Everything about Dominica, the largest of the Windward Islands and the most mountainous in all the Caribbean, has been a contest: the French against the British (who owned it from 1763-1978), the indigenous Caribs against both, slaves against the plantocracy in the struggle for land and liberation, old-time courtesy and conservatism against a robust radicalism, a boom and bust agriculture, rain and hurricane alternating with rainbows and the gentleness of trade winds.

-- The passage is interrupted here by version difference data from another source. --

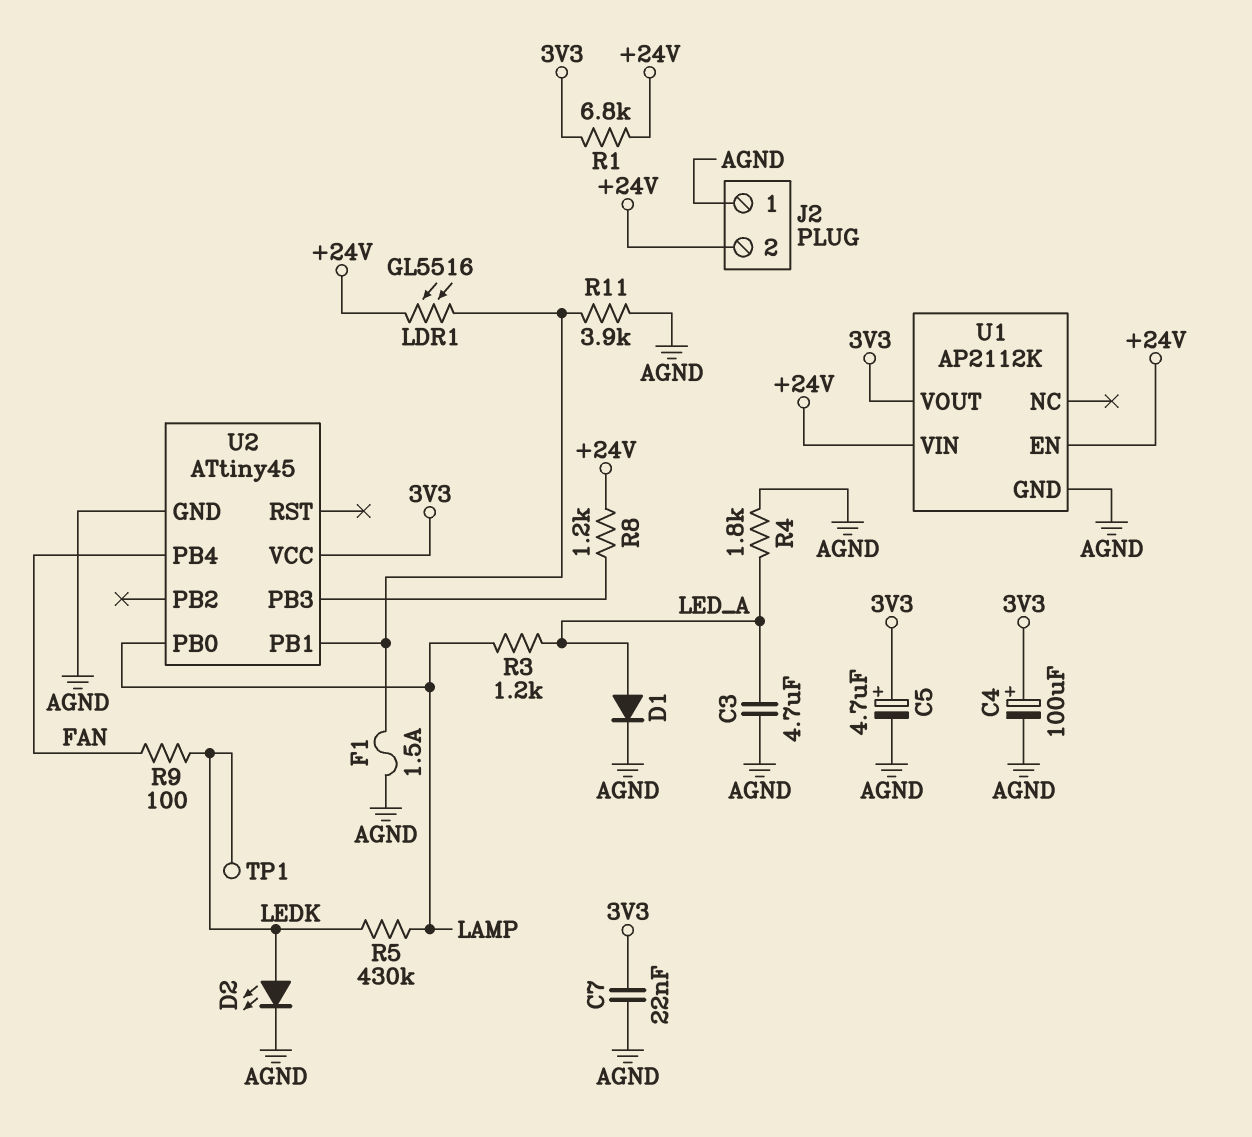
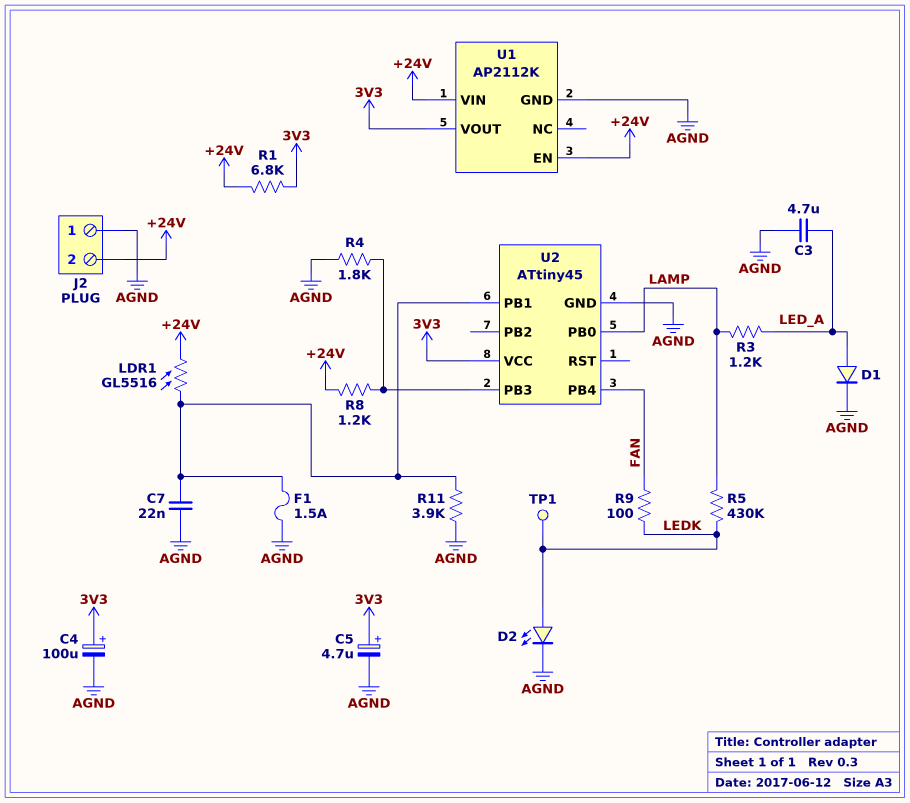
C7: 22nF (3V3, AGND) -> 22nF (AGND, U2/PB1)
R4: 1.8k (AGND, LED_A) -> 1.8k (AGND, U2/PB3)

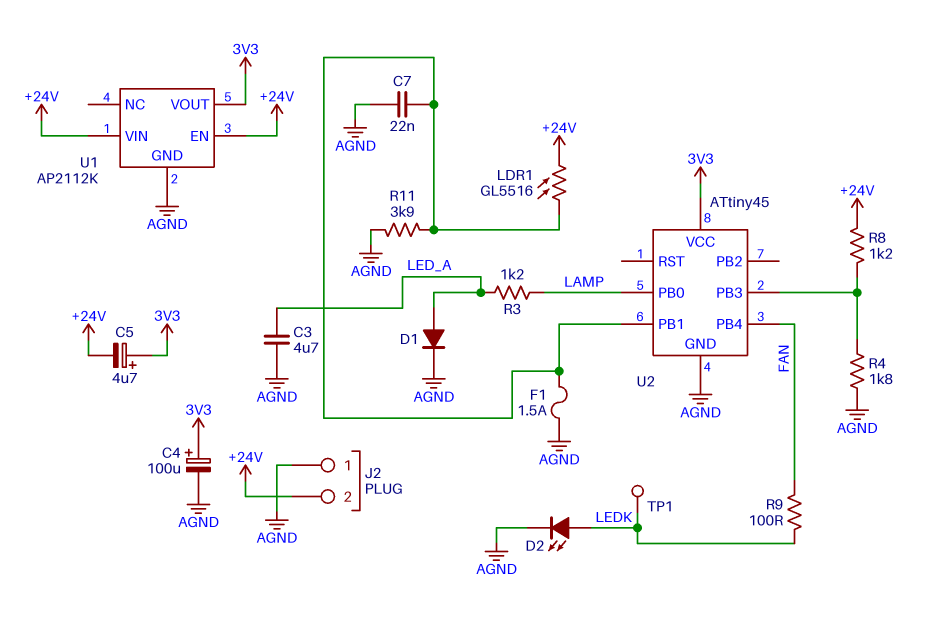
C5: 4.7uF (plus 3V3, minus AGND) -> 4.7uF (plus 3V3, minus +24V)
R1: 6.8k (+24V, 3V3) -> none
R5: 430k (LAMP, LEDK) -> none

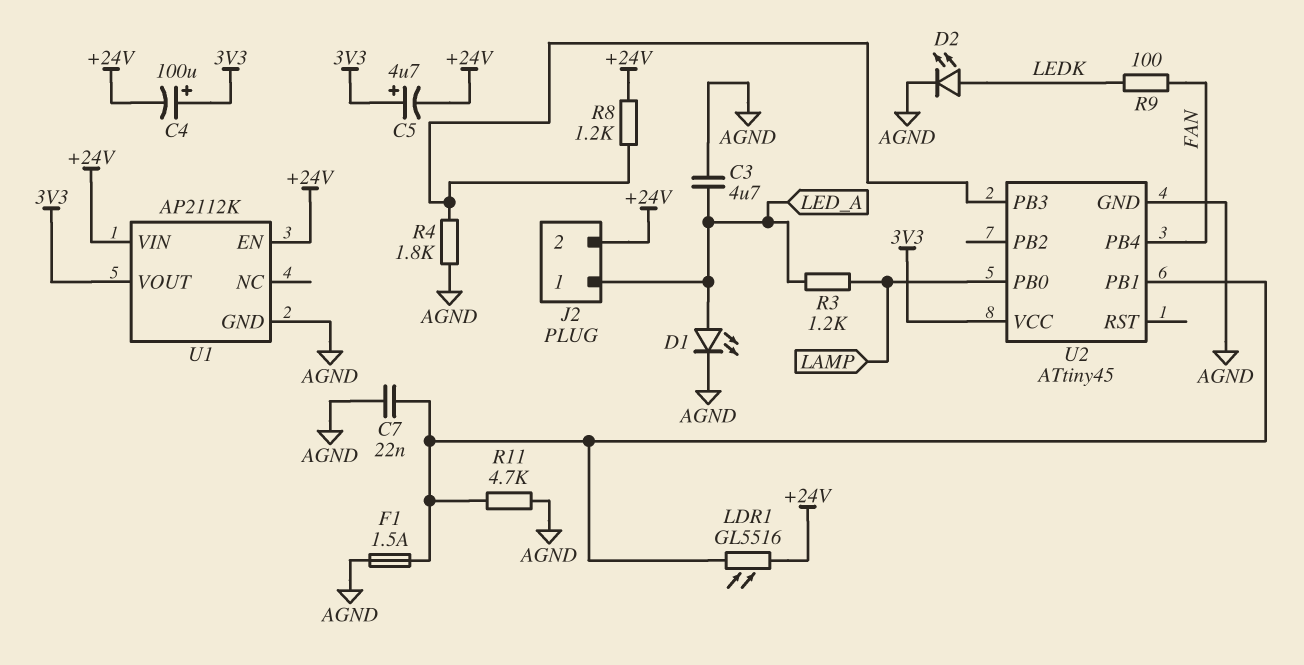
C4: 100uF (plus 3V3, minus AGND) -> 100uF (plus 3V3, minus +24V)
D1: diode (A LED_A, K AGND) -> LED (A LED_A, K AGND)
J2 pin 1: AGND -> LED_A
R11: 3.9k (AGND, U2/PB1) -> 4.7k (AGND, U2/PB1)
TP1: test point (LEDK) -> none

Jean Rhys, who was born in Roseau, set part of her intoxicating novel Wild Sargasso Sea in her home: “Too much blue, too much purple, too much green. The flowers too red, the mountains too high, the hills too near,” said her character, the Englishman Mr Rochester, as he climbed the track towards his honeymoon home. But then the island has often overawed European visitors – like Columbus, the Victorian imperialist J.A. Froude, Patrick Leigh Fermor – by its physicality, its power to beguile. Sometimes its beauty makes outsiders uneasy. To walk around Dominica was a way to learn more about village life (most Dominicans live on or near the coast) on an island I had visited many times, since my first trip in 1984 when I went to see another white Dominican writer, Phyllis Shand Allfrey.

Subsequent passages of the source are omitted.